The observed effect of greater than normal concentric outputs with an additional eccentric load is likely in only a small part because of an increase in neurogenic stimulation, as no differences in eccentric depth (magnitude) occur in the bench throw and no significant (p > 0.05) difference in eccentric velocity (rate) occurred during the countermovement across conditions, 2 components that produce large prestretch augmentation in the stretch-shortening cycle (14,18). It is likely that the increases in concentric bench throw height observed with additional eccentric loads were because of myogenic factors, namely, greater muscle tension and crossbridging during the eccentric action because of the increase force required (6,8,14,17). This increased muscle contractile state may in turn provide greater acceleration of the concentric mass and a greater maximum displacement. This is illustrated in Figure 3, where for this typical subject, peak acceleration for each accentuated eccentric condition was higher than that of the 40- to 40-kg condition.

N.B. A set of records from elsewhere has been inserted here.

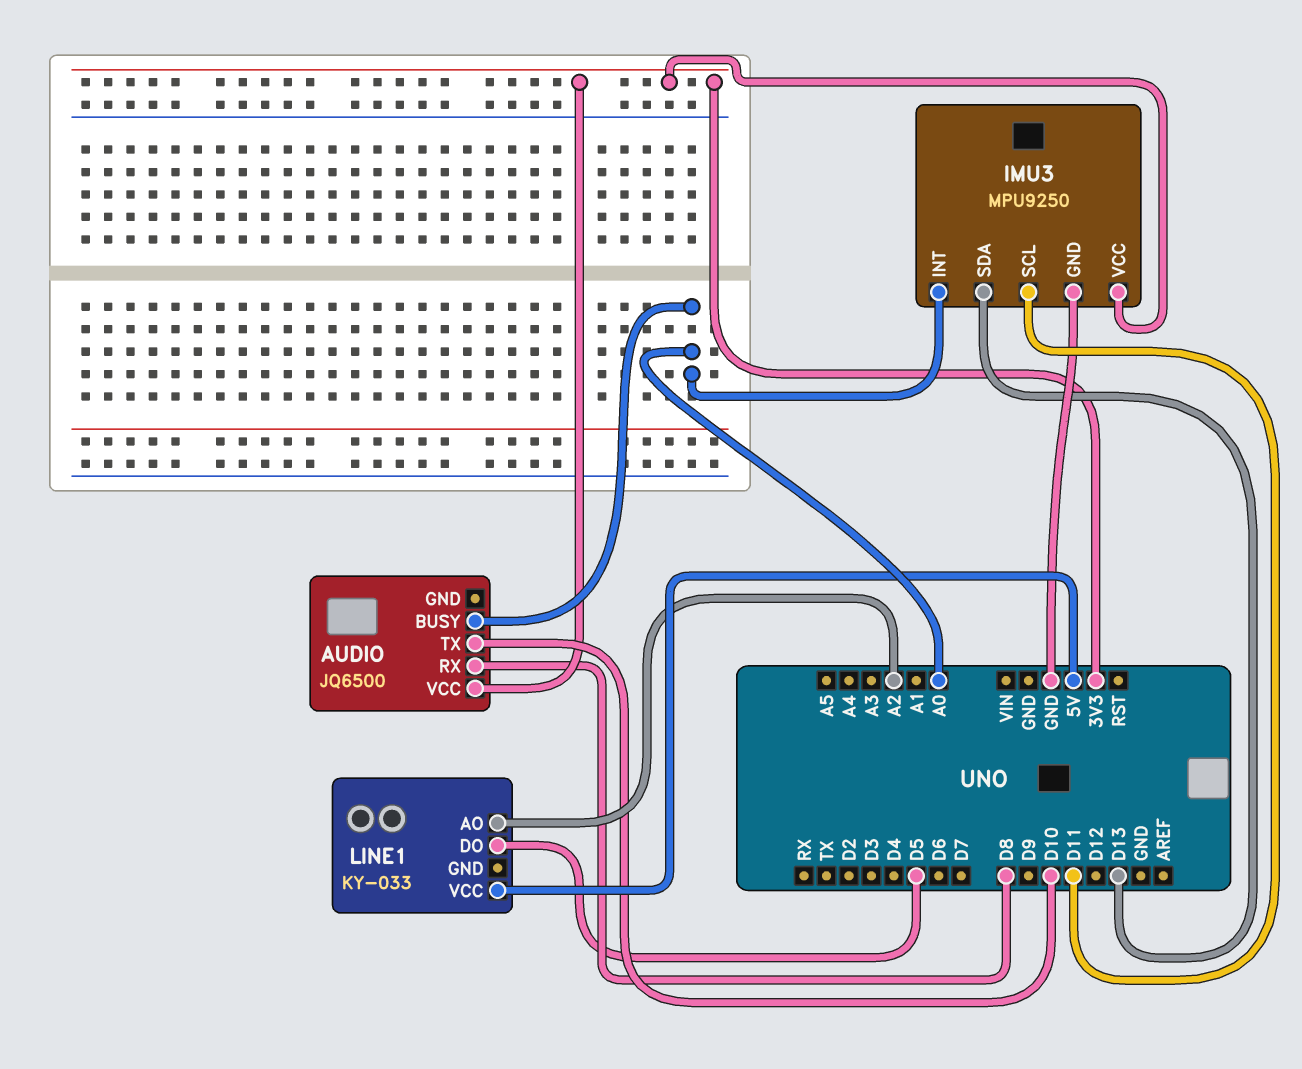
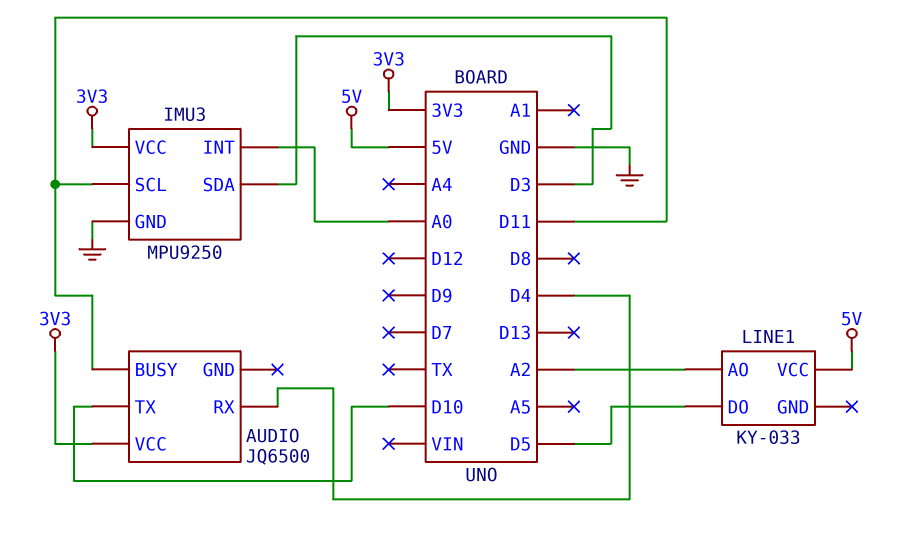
AUDIO pin BUSY: A0 -> D11
AUDIO pin RX: D8 -> D4
IMU3 pin SDA: D13 -> D3

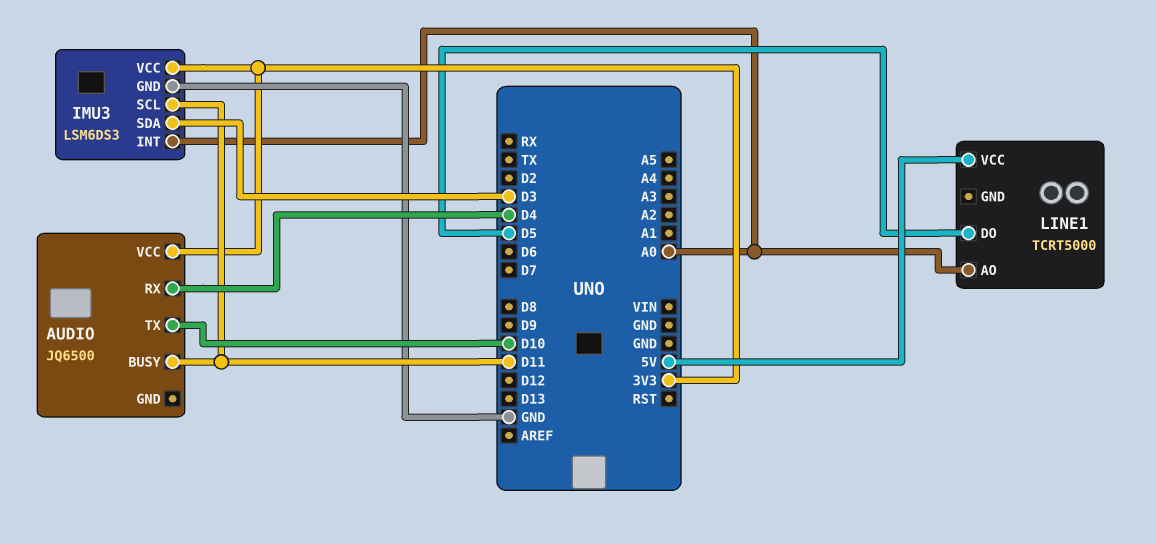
IMU3: MPU9250 -> LSM6DS3
LINE1: KY-033 -> TCRT5000
LINE1 pin AO: A2 -> A0

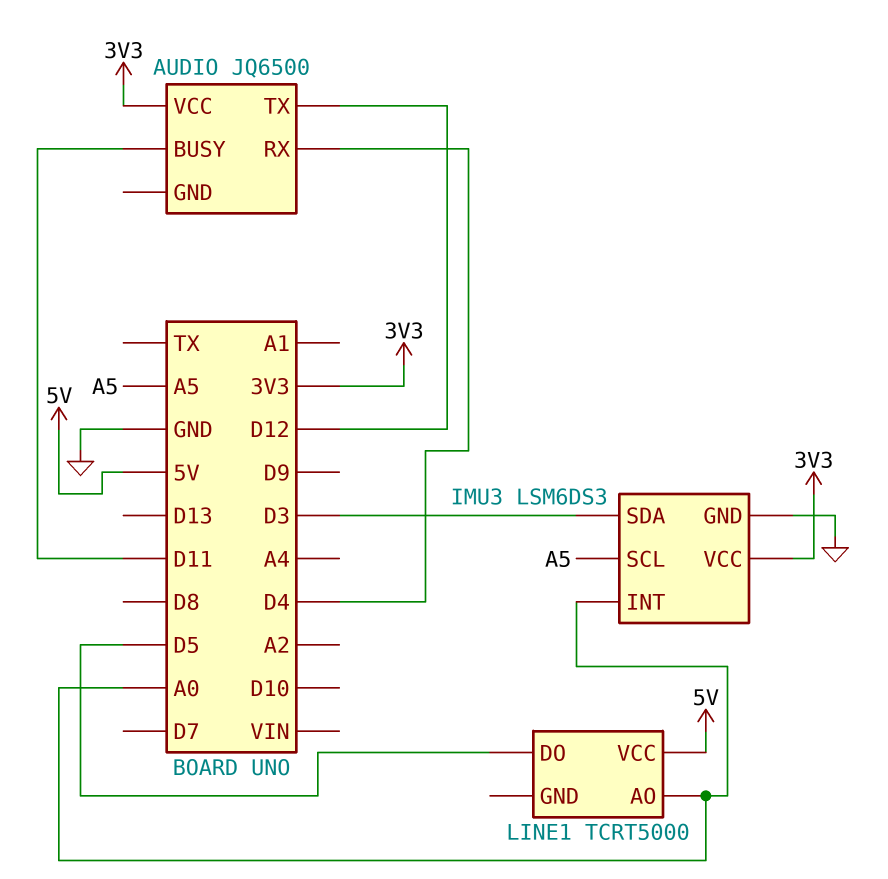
AUDIO pin TX: D10 -> D12
IMU3 pin SCL: D11 -> A5

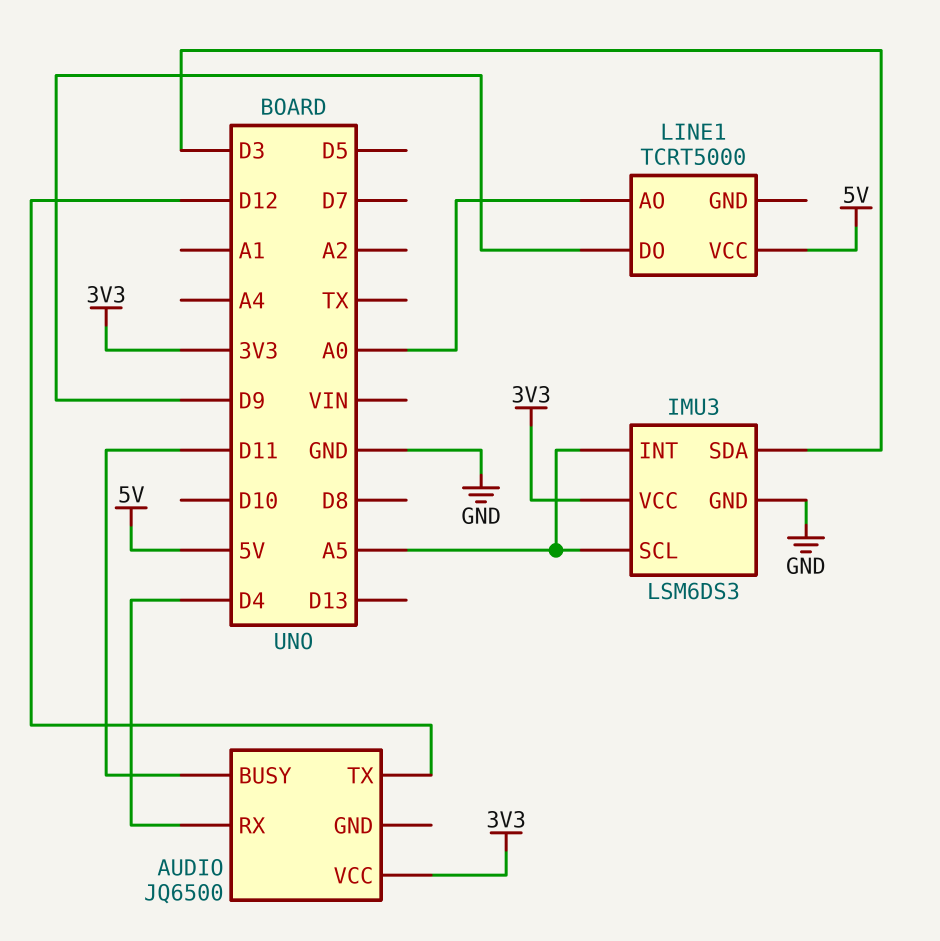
IMU3 pin INT: A0 -> A5
LINE1 pin DO: D5 -> D9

Although it appears as though there is an individual-specific eccentric load that elicits the highest peak displacement for each individual, all subjects had superior peak displacement with all of the additional eccentric load conditions compared to their own 40- to 40-kg condition. In other words, the subjects in this study all achieved a higher peak displacement of the barbell with all 3 additional eccentric loads in comparison to the eccentric-concentric equated load, but that athletes differed in that the single best peak displacement was achieved at 60-40 for 5 subjects, 70-40 for 4 subjects, and 80-40 for 5 subjects. This finding is similar in nature to previous findings in the bench press exercise, where a specific additional eccentric load was found to elicit higher power outputs in comparison to equated eccentric-concentric loading (19).

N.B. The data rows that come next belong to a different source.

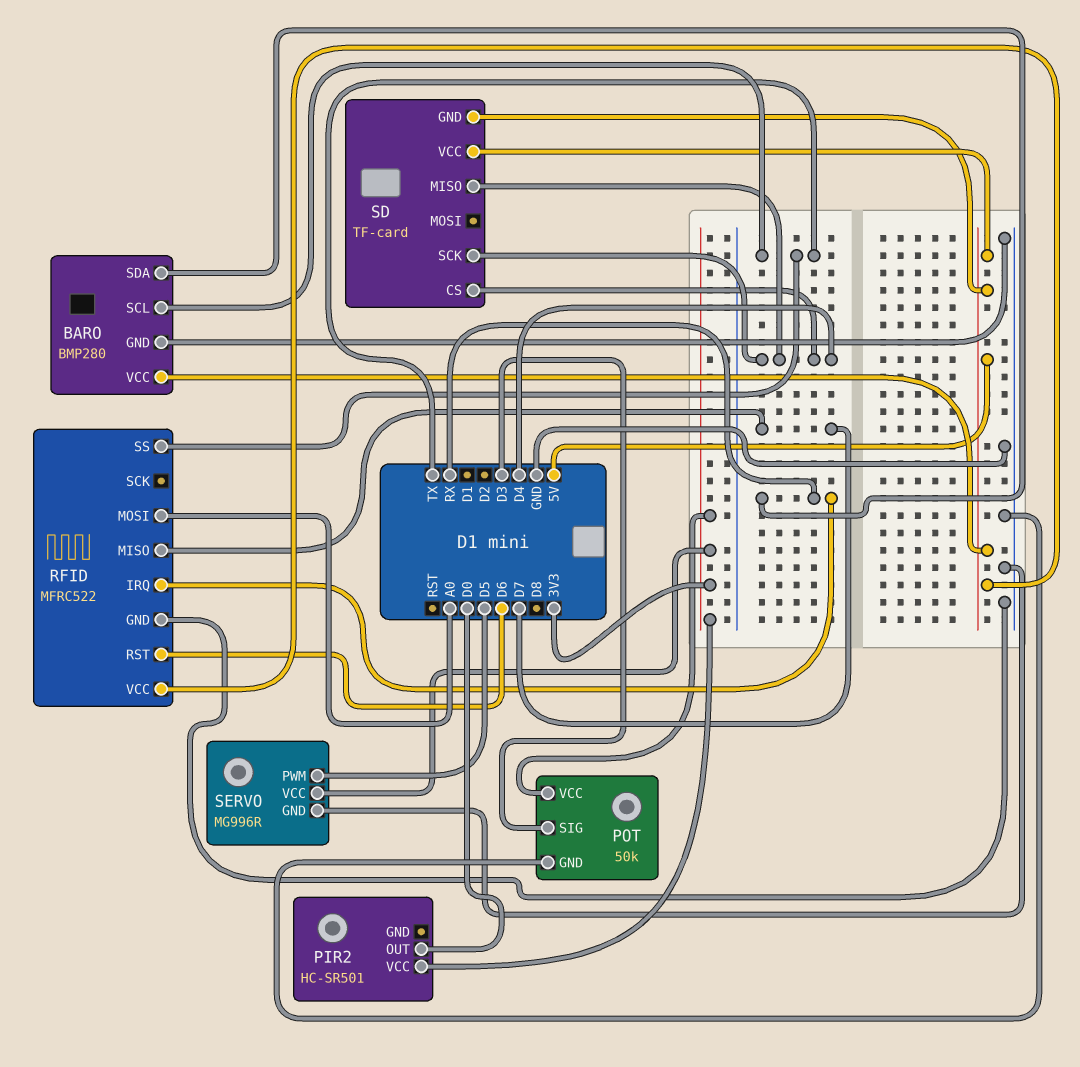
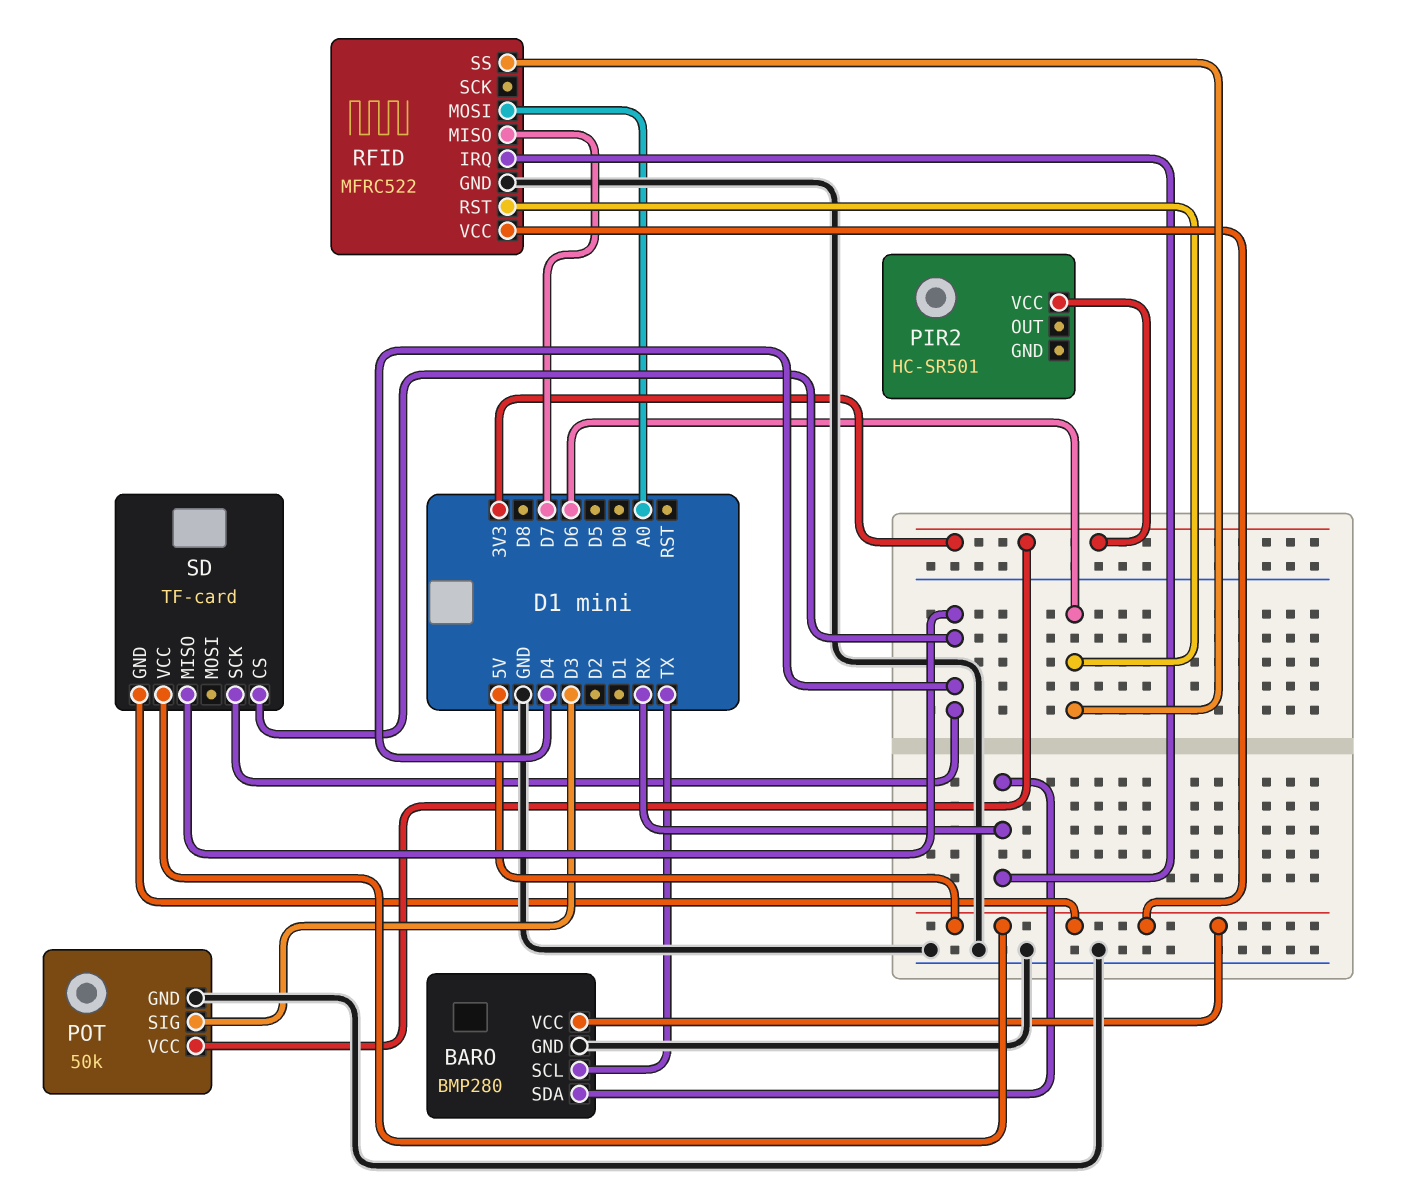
PIR2 pin OUT: D0 -> none
RFID pin SS: TX -> D6
SERVO: MG996R -> none
SERVO pin GND: GND -> none
SERVO pin PWM: D5 -> none
SERVO pin VCC: 3V3 -> none

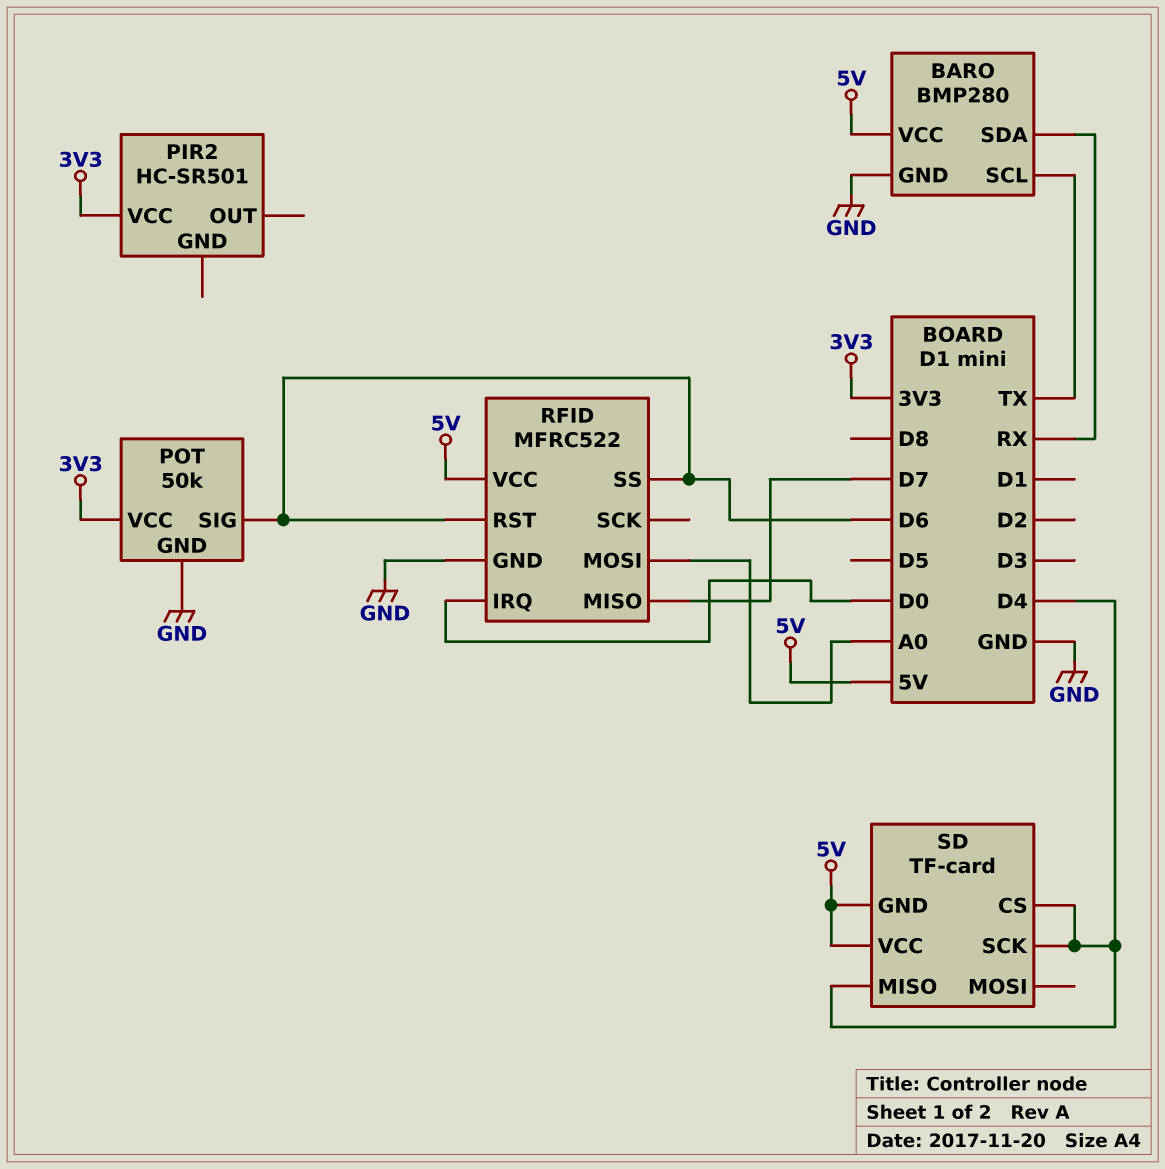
POT pin SIG: D3 -> D6
RFID pin IRQ: RX -> D0

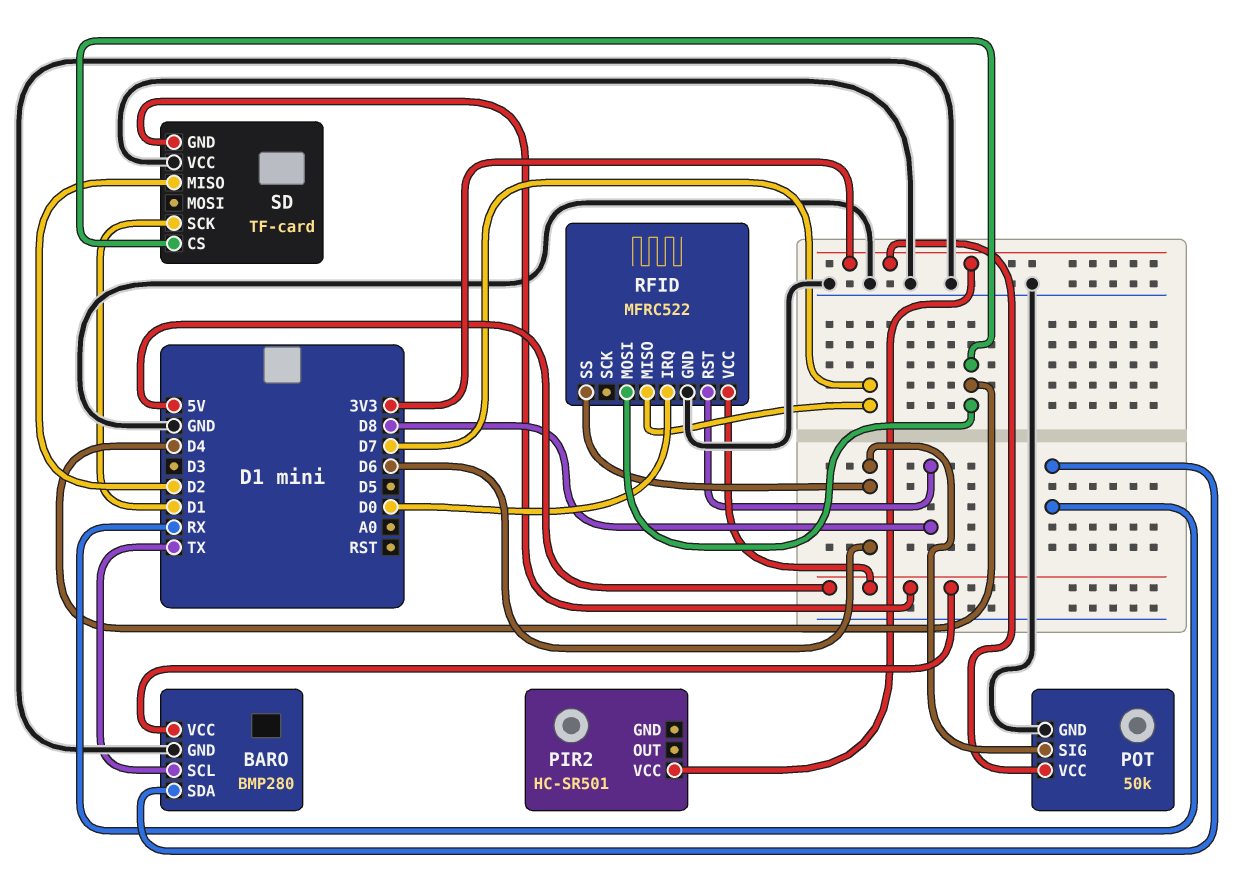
RFID pin MOSI: A0 -> D4
RFID pin RST: D6 -> D8
SD pin MISO: D4 -> D2
SD pin SCK: D4 -> D1
SD pin VCC: 5V -> GND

In the present study, heavier additional eccentric loads elicited the best concentric barbell displacement for the strongest subjects whereas the weakest athletes benefited most from lower eccentric loads (p < 0.01; ES 2.68, large). It could be that stronger athletes benefit more from the greater eccentric load, because they have more capability to tolerate higher tension with lower inhibitory reflexes and greater tension capability in the precontractile state (7,10,14).
When expressed as relative to 1RM bench press, the eccentric load that elicited the best concentric barbell displacement for 40 kg was 66% of 1RM bench press for both the stronger and weaker groups. This figure may provide a reasonable starting point for determining an athlete's specific additional eccentric load for bench throw. However, this figure of 66% was simply the mean load found in our study to elicit the best bench throw performance, and individual variations existed. Further, it cannot be assumed that 66% of 1RM bench press is a load that is suitable for the concentric bench throw when loads other than 40 kg are used, because the present findings are restricted to testing with 40-kg concentric only, and with a relatively homogeneous group of athletes.
Bench throws with additional eccentric loads can be used to provide an enhanced concentric performance. Strength and conditioning coaches can use accentuated eccentric load bench throws to elicit greater concentric bench throw performance in athletes and are encouraged to determine this athlete-specific eccentric load to ensure the highest level of enhancement of concentric performance in the bench throw.